This notebook was generated for TensorFlow 2.6.

# Introduction to deep learning for computer vision
1. First a convolutional network is shown to have a superior performance on MNIST data compared to densely connect networks of chapter 2.
 - To understand why convnets work better on image data, a deep dive is taken into the nuts and bolts of convolutional networks:
     - The convolutional layers and 
     - The MaxPooling layers.
3. A convolutional neural network is trained from a scratch on a dataset of cats and dogs images.
4. Final section shows how to use **pretrained models**, which is a highly effective approach for deep learning on small image datasets.

## Introduction to convnets
- The convnets trained on MNIST handwritten digits dataset are compared the results  obtained using a densly connected network (chapter 2). It will be seen below that <font color='maroon'>even simple convnets have superior performance on image data relative to densely connected network</font>.

- The convnet below is a stack of Conv2D and MaxPooling2D layers.
- Functional API of Keras willl be used to build the model.

**Instantiating a small convnet**

The Convolution and MaxPooling layers will be explained in the next subsection. First look at a full Keras convnet model architecture defined below (we will measure performance after convnet is trained).

- The inputs shape is: 
(image_width x image_height x image_channels)
MNIST hand-written digits data have images of size  (28 x 28). There is only one channel ie. grey. The batch dimension is not included. Hence the input shape is (28x28x1)

- The different types of layers and keywords such as *kernel_size* and *pool_size* will be explained later. But first run the model and look at shapes of the output layers.






In [2]:
from tensorflow import keras
from tensorflow.keras import layers
inputs = keras.Input(shape=(28, 28, 1))  #allowing for only 1 color channel ie black
x = layers.Conv2D(filters=32, kernel_size=3, activation="relu")(inputs)
x = layers.MaxPooling2D(pool_size=2)(x)
x = layers.Conv2D(filters=64, kernel_size=3, activation="relu")(x)
x = layers.MaxPooling2D(pool_size=2)(x)
x = layers.Conv2D(filters=128, kernel_size=3, activation="relu")(x)
x = layers.Flatten()(x)
outputs = layers.Dense(10, activation="softmax")(x)
model = keras.Model(inputs=inputs, outputs=outputs)

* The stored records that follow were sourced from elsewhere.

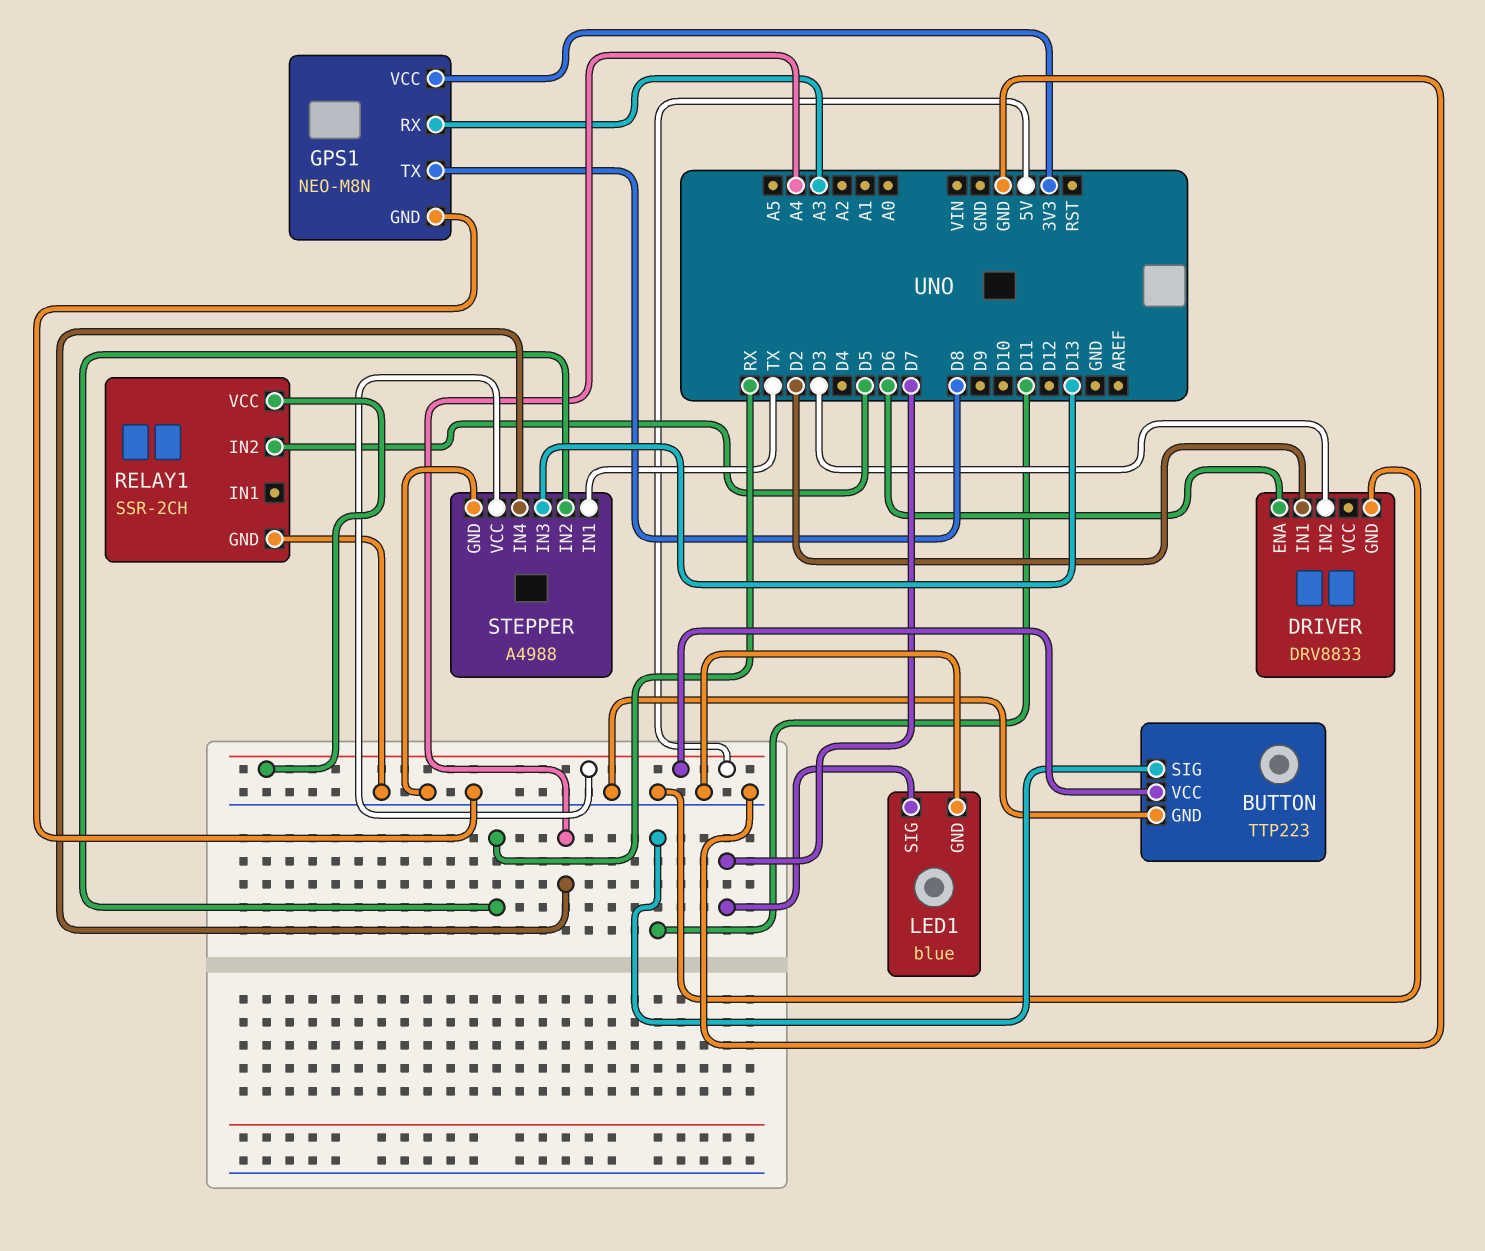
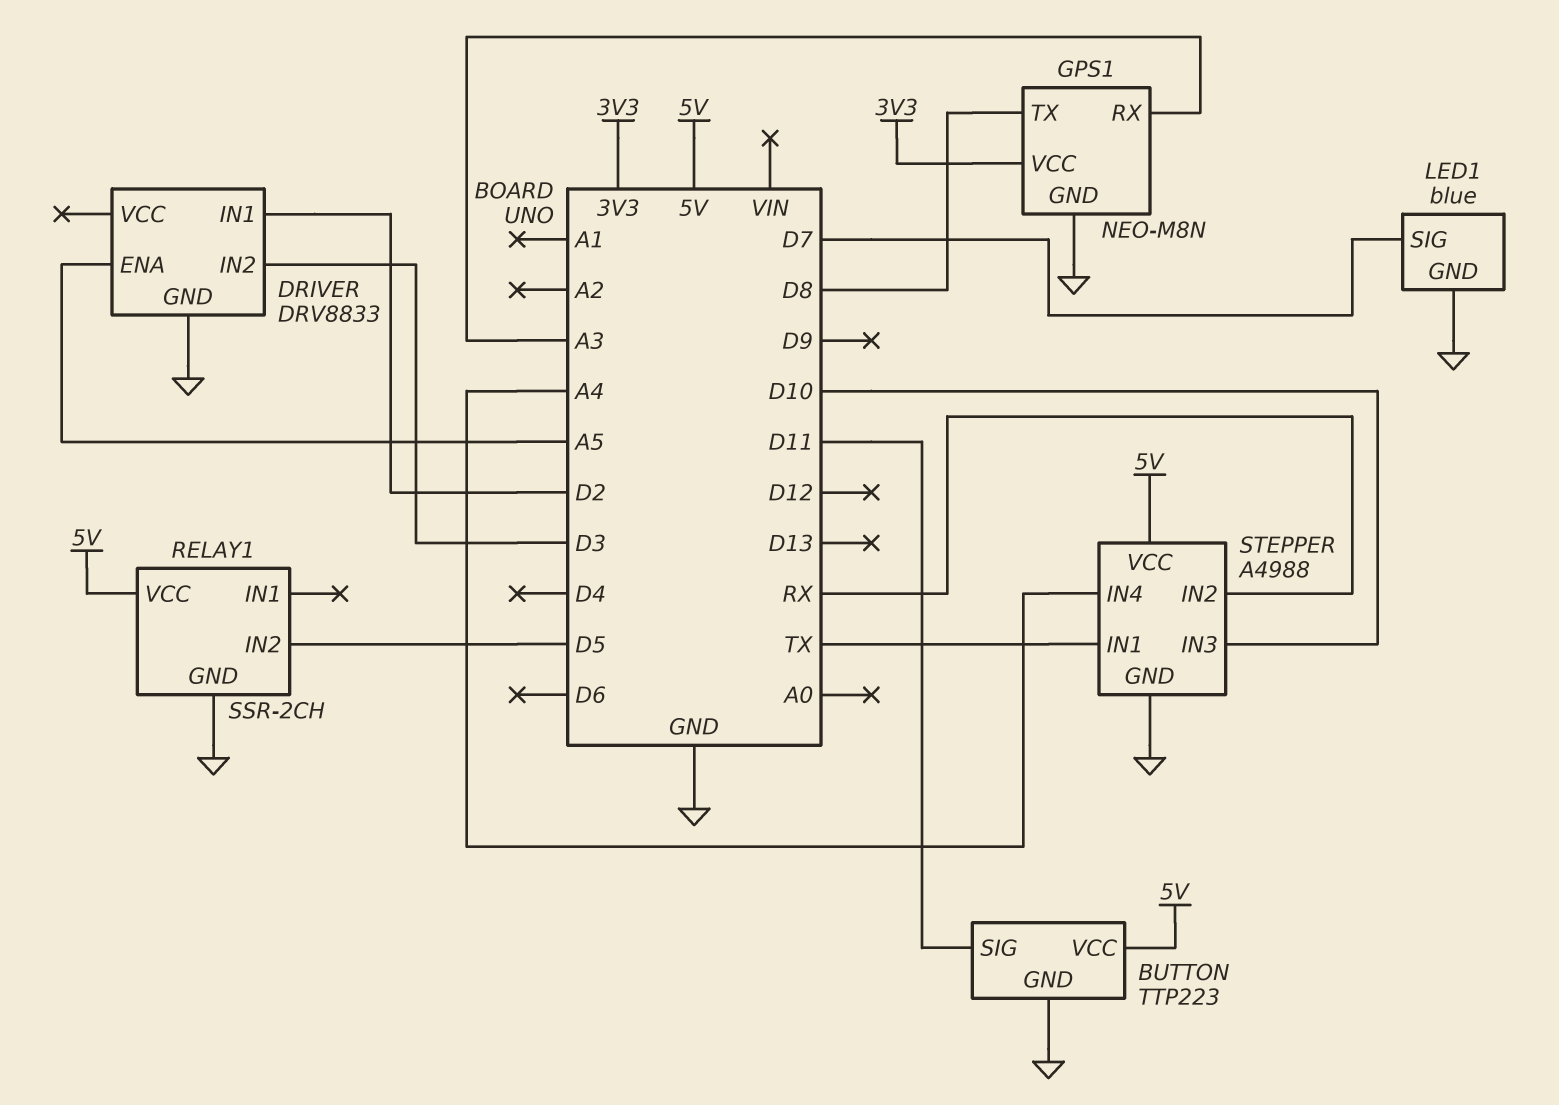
DRIVER pin ENA: D6 -> A5
STEPPER pin IN3: D13 -> D10

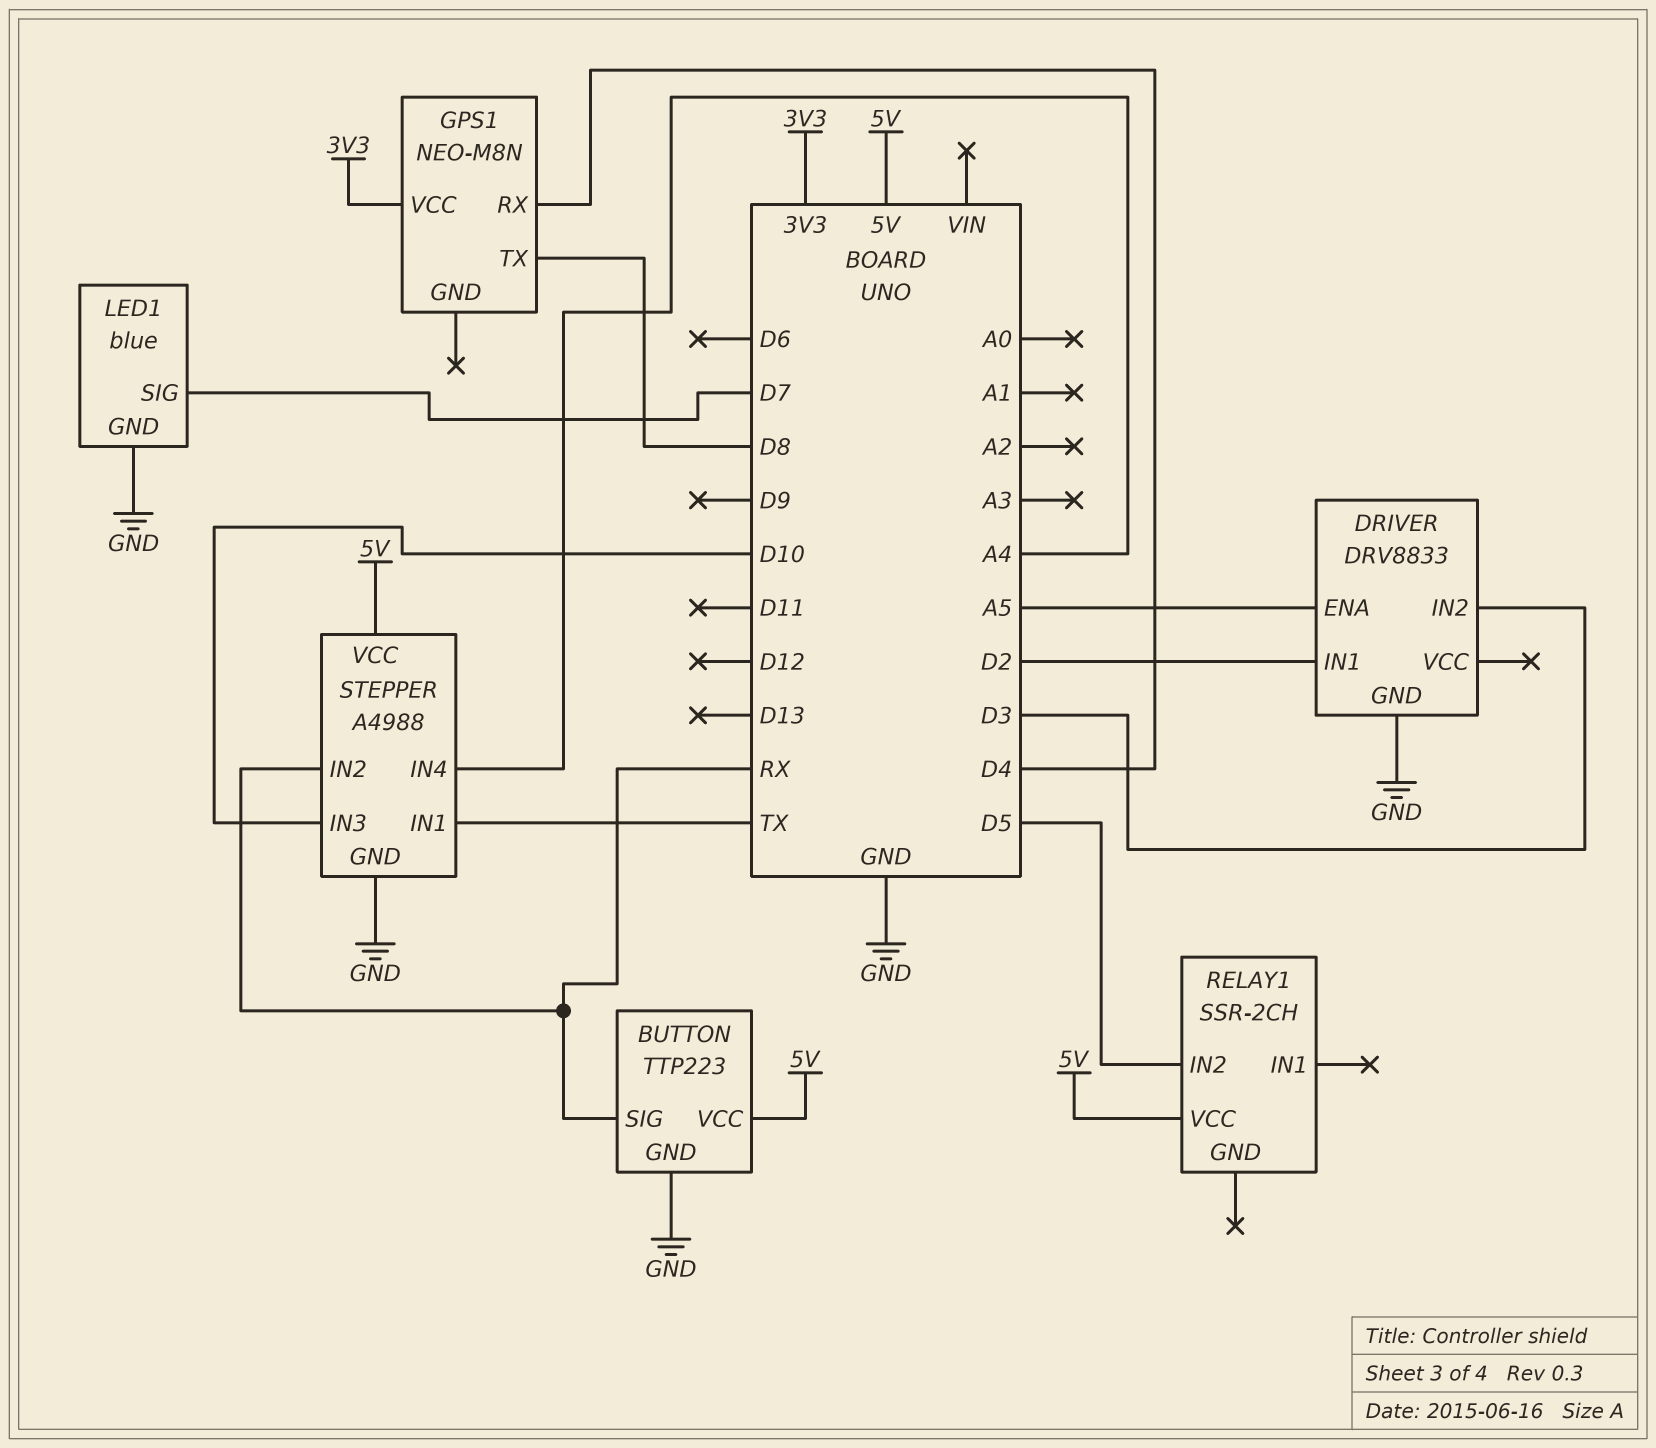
BUTTON pin SIG: D11 -> RX
GPS1 pin GND: GND -> none
GPS1 pin RX: A3 -> D4
RELAY1 pin GND: GND -> none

**Displaying the model's summary**

In [2]:
model.summary()

Model: "model"
_________________________________________________________________
 Layer (type)                Output Shape              Param #   
 input_1 (InputLayer)        [(None, 28, 28, 1)]       0         
                                                                 
 conv2d (Conv2D)             (None, 26, 26, 32)        320       
                                                                 
 max_pooling2d (MaxPooling2D  (None, 13, 13, 32)       0         
 )                                                               
                                                                 
 conv2d_1 (Conv2D)           (None, 11, 11, 64)        18496     
                                                                 
 max_pooling2d_1 (MaxPooling  (None, 5, 5, 64)         0         
 2D)                                                             
                                                                 
 conv2d_2 (Conv2D)           (None, 3, 3, 128)         73856 

- Notice that we start from input with dimensions (28x28x1). After after each conv2D layer the <font color='blue'>height</font> and <font color='blue'>weight</font> dimensions shrink, and the number of channels grows. The number of channels is specified by the first argument passed to conv2D layer (ie. filters= ).

- after the last conv2D layers the output shape is 3x3x128 -- a 3x3 feature map with 128 channels.
- We want to feed this output into a dense layer. But the dense layers accepts 1D input while the output from last convolutional layer is still a 3D tensor.
- So the 3D output is flattened with layers.Flatten()
- Finally, the flattened input is passed into a dense layer with 10 units, which corresponds to 10-way classification needed for 0-9 digits.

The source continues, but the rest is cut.